7-2 解除したのに 現場が 覚えている
解除の記録が 無い / 現場に 伝わっていない
⇒ 来られた時に 現場が 断る
⚠️ **解除も 記録して 伝えてください。**付ける時だけ 伝える形は 片手落ちです。
7-3 キャスト NG が 出禁に 化ける
本人の申し出(この子とは 無理)が
いつの間にか「あのお客様は NG」に なる
⇒ 種類を 分けていないと 起きます。 ⚠️ 組み合わせの NG が、店全体の 出禁に 広がるのは よく在る形です。
八 見ておく 3 つ
一 NG・出禁の 件数(種類ごと) 二 理由が 空欄の 件数 …⚠️ ここが 0 でない限り、半年後に 説明できません 三 期限切れで 見直し待ちの 件数 …溜まると 手順が 死にます
⇒ **二 だけでも 毎月 見てください。**5 分で 出ます。
記録が残る所に置く
上の 3 つは、NG が お客様の記録に 紐づいて 残っていないと 出せません。
そして いちばん 大事なのは 予約を受ける その画面で 出る事です。
一覧を 別に 持っていると 更新が 遅れます
⇒ 予約の時点で 出なければ、記録は 在っても 効きません
⚑ 書いてあること と 効いていること は 別です。
tasteck では NG 登録が お客様・キャストの記録に 紐づき、 予約や 割り当ての場面で 反映されます(NG のキャストは 顧客の画面に 出ません)。

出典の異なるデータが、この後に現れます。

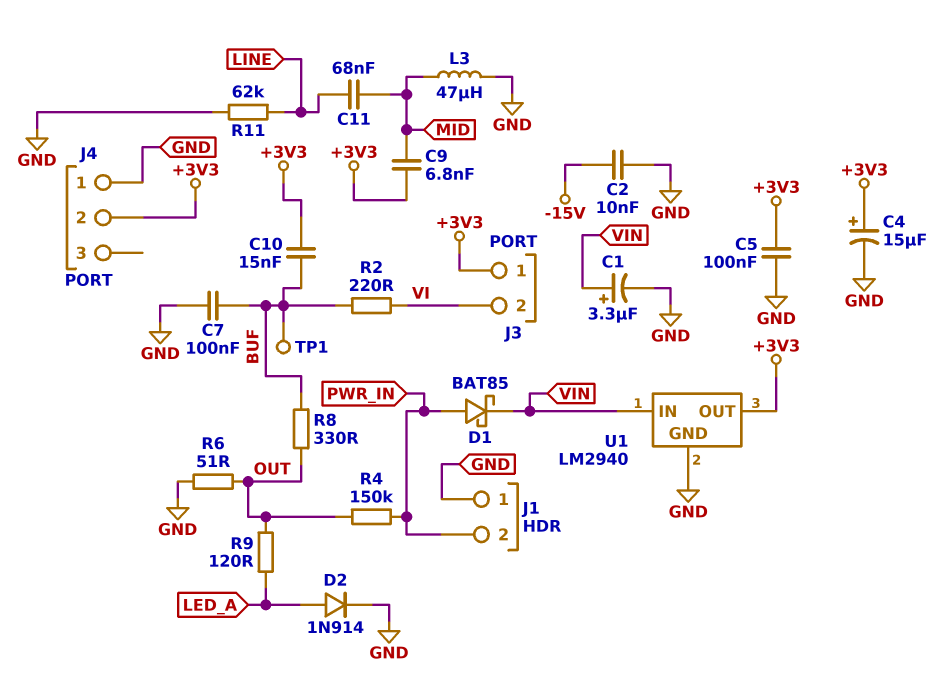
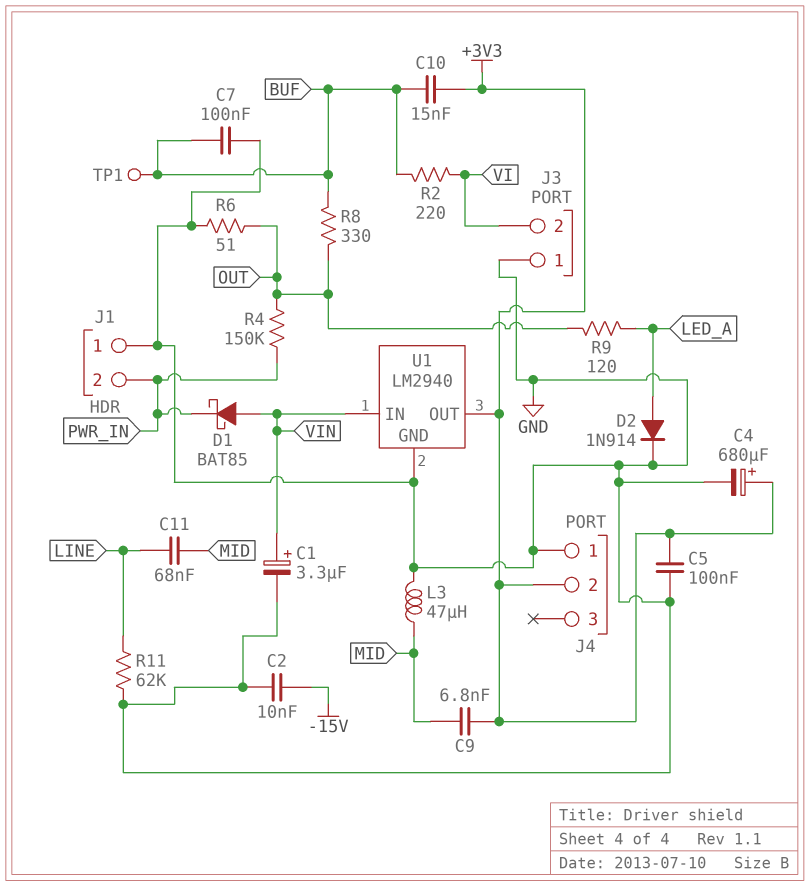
C4: 15uF (plus +3V3, minus GND) -> 680uF (plus +3V3, minus GND)
D1: schottky BAT85 (A PWR_IN, K VIN) -> schottky BAT85 (A VIN, K PWR_IN)
J3 pin 1: +3V3 -> GND

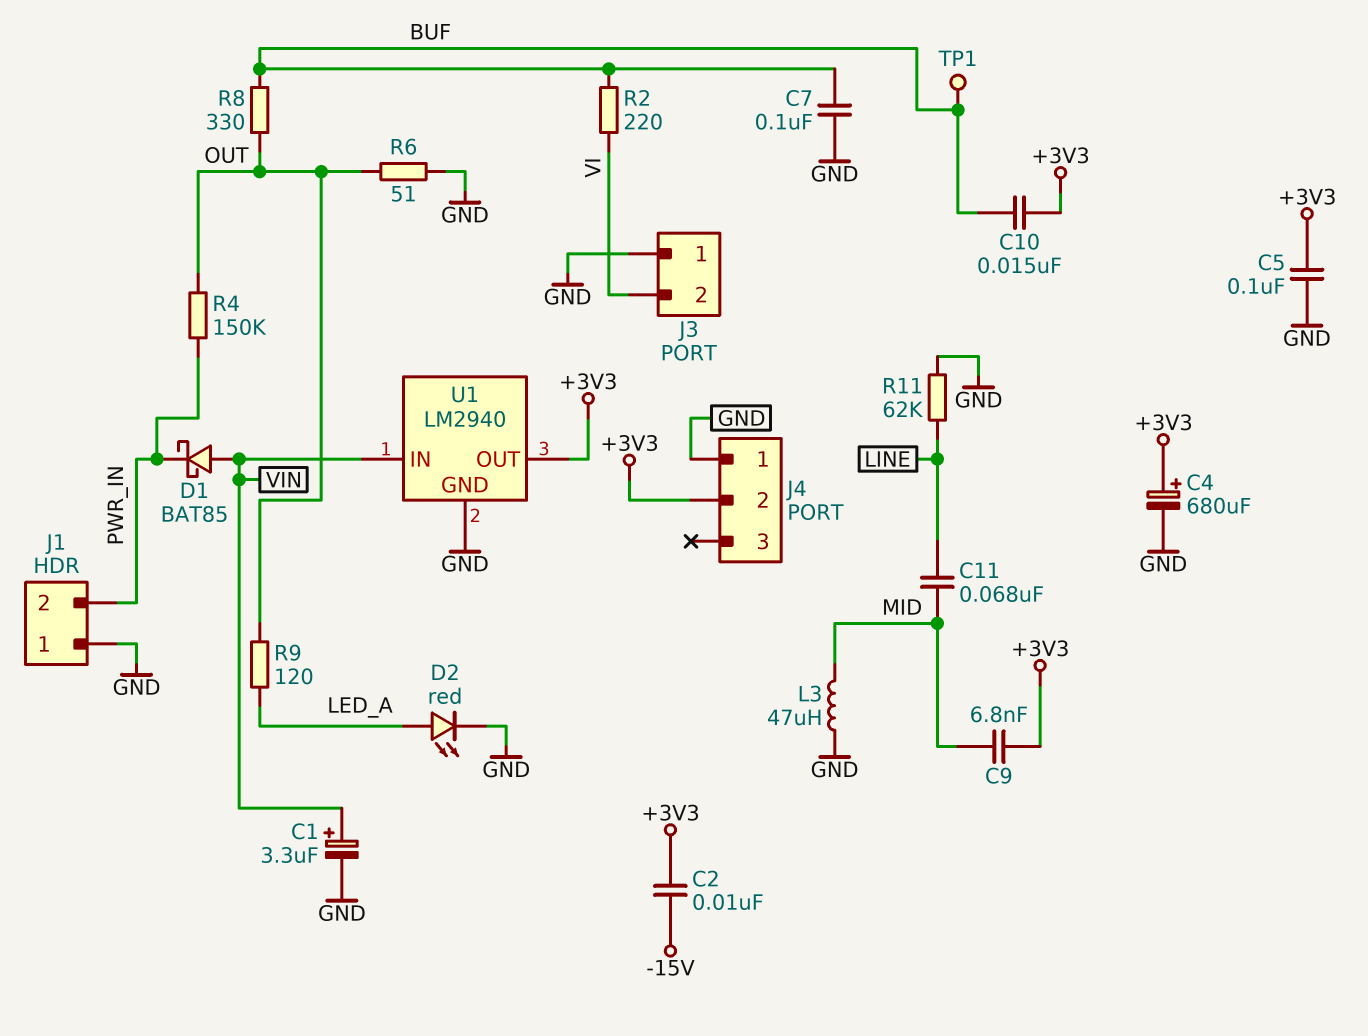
C2: 10nF (-15V, GND) -> 10nF (+3V3, -15V)
D2: diode 1N914 (A LED_A, K GND) -> LED red (A LED_A, K GND)

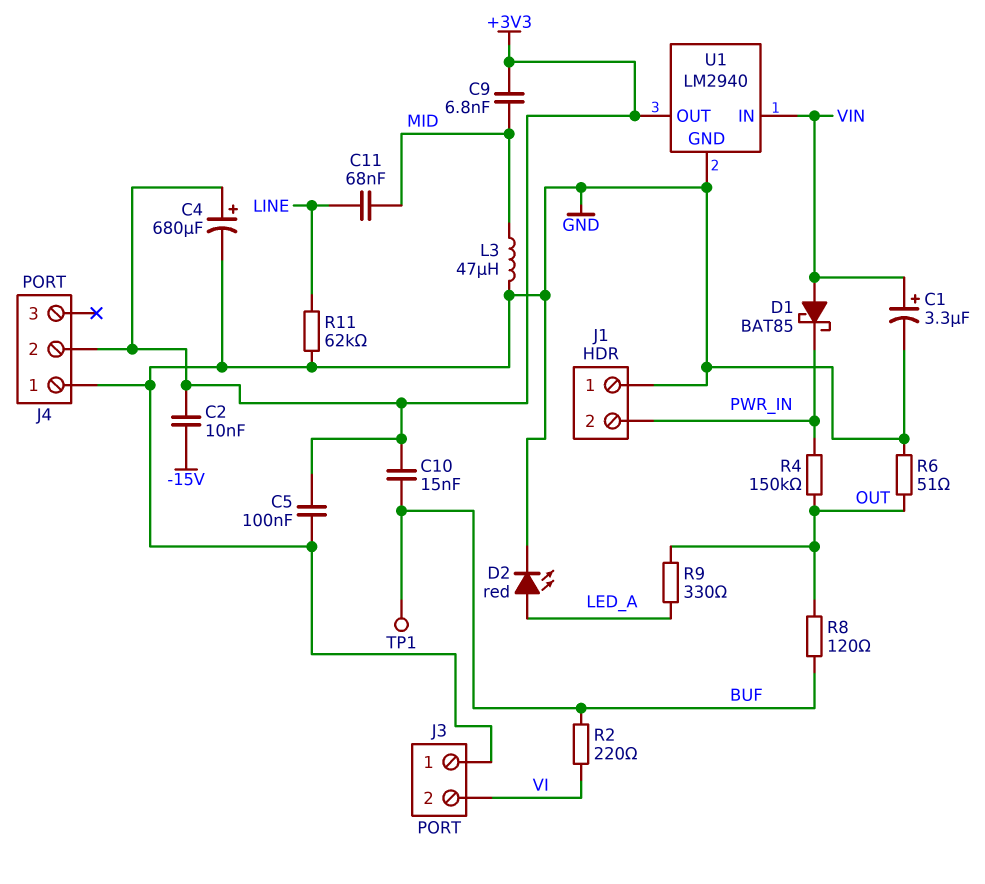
C7: 100nF (BUF, GND) -> none
R8: 330 (BUF, OUT) -> 120 (BUF, OUT)
R9: 120 (LED_A, OUT) -> 330 (LED_A, OUT)

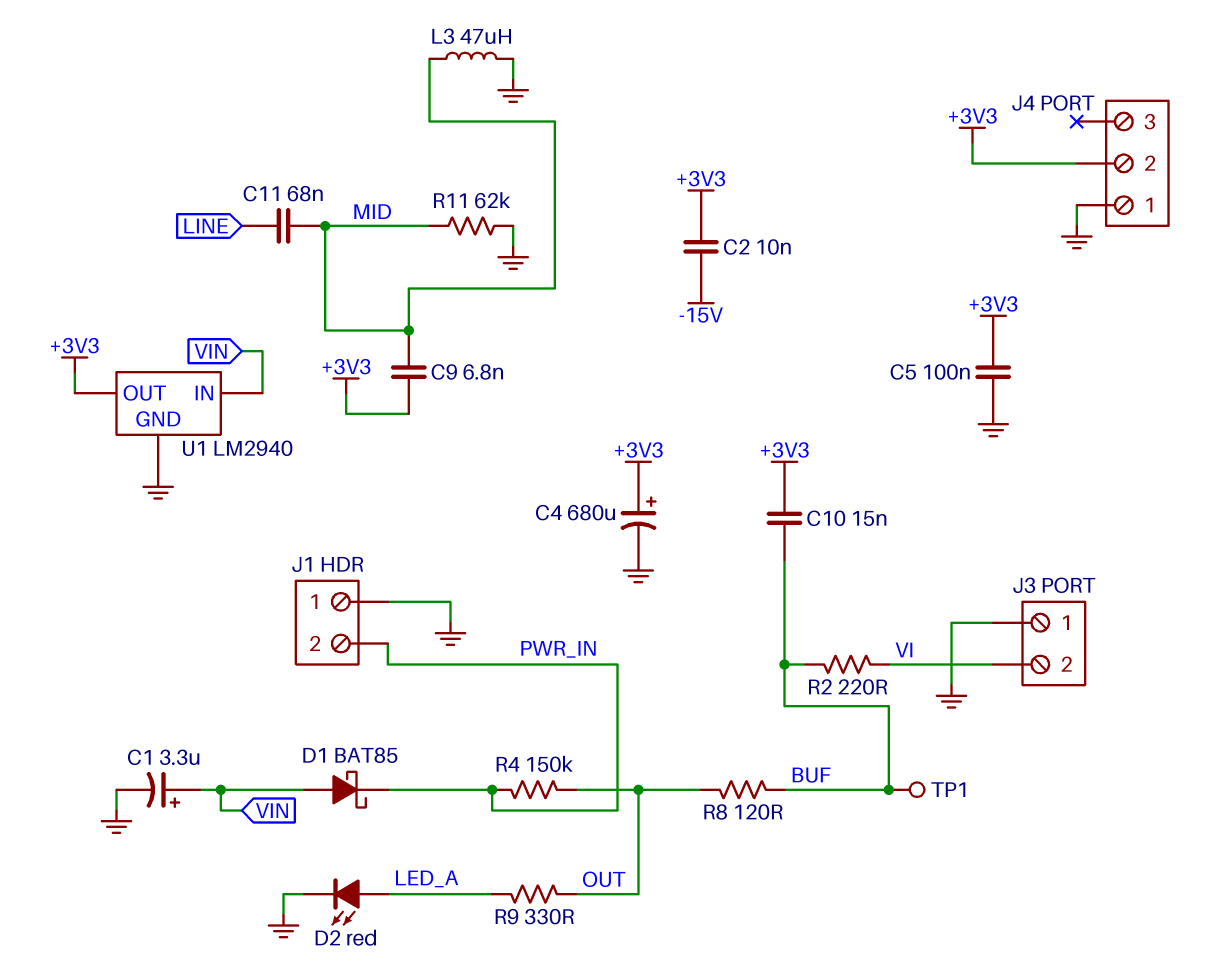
R6: 51 (GND, OUT) -> none
R11: 62k (GND, LINE) -> 62k (GND, MID)

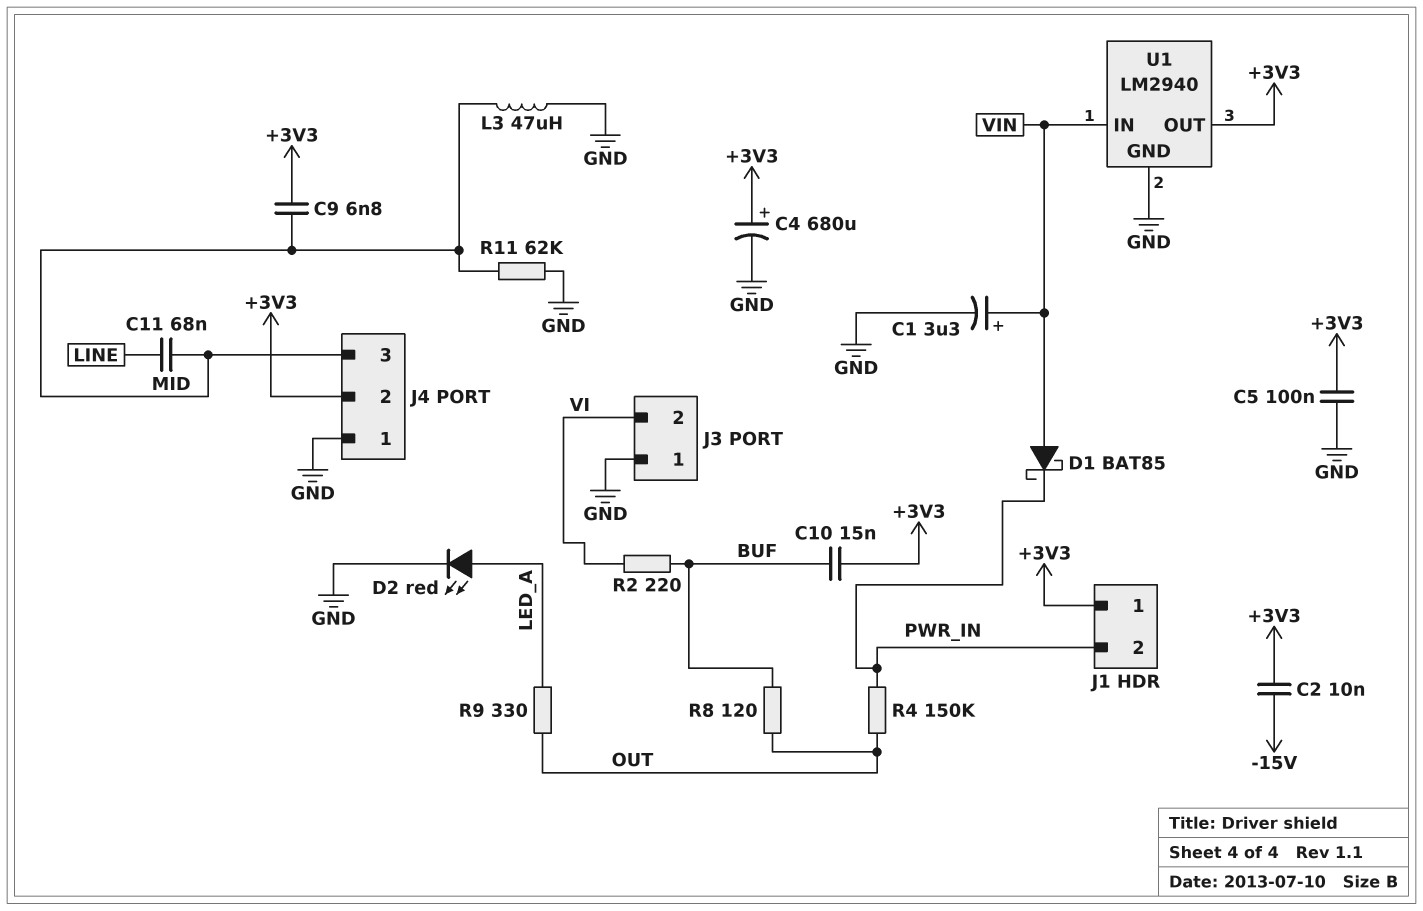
J1 pin 1: GND -> +3V3
J4 pin 3: none -> MID
TP1: test point (BUF) -> none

⚠️ ただし ツールは 最後です。まず 種類を 3 つに 分けて、理由を 1 行 書く事から。 それだけで 半年後の「なぜ この方が NG なのか」が 答えられます。
NG は 付ける時ではなく、忘れた頃に 来られた時に 効きます。理由の無い NG は その時 使えません。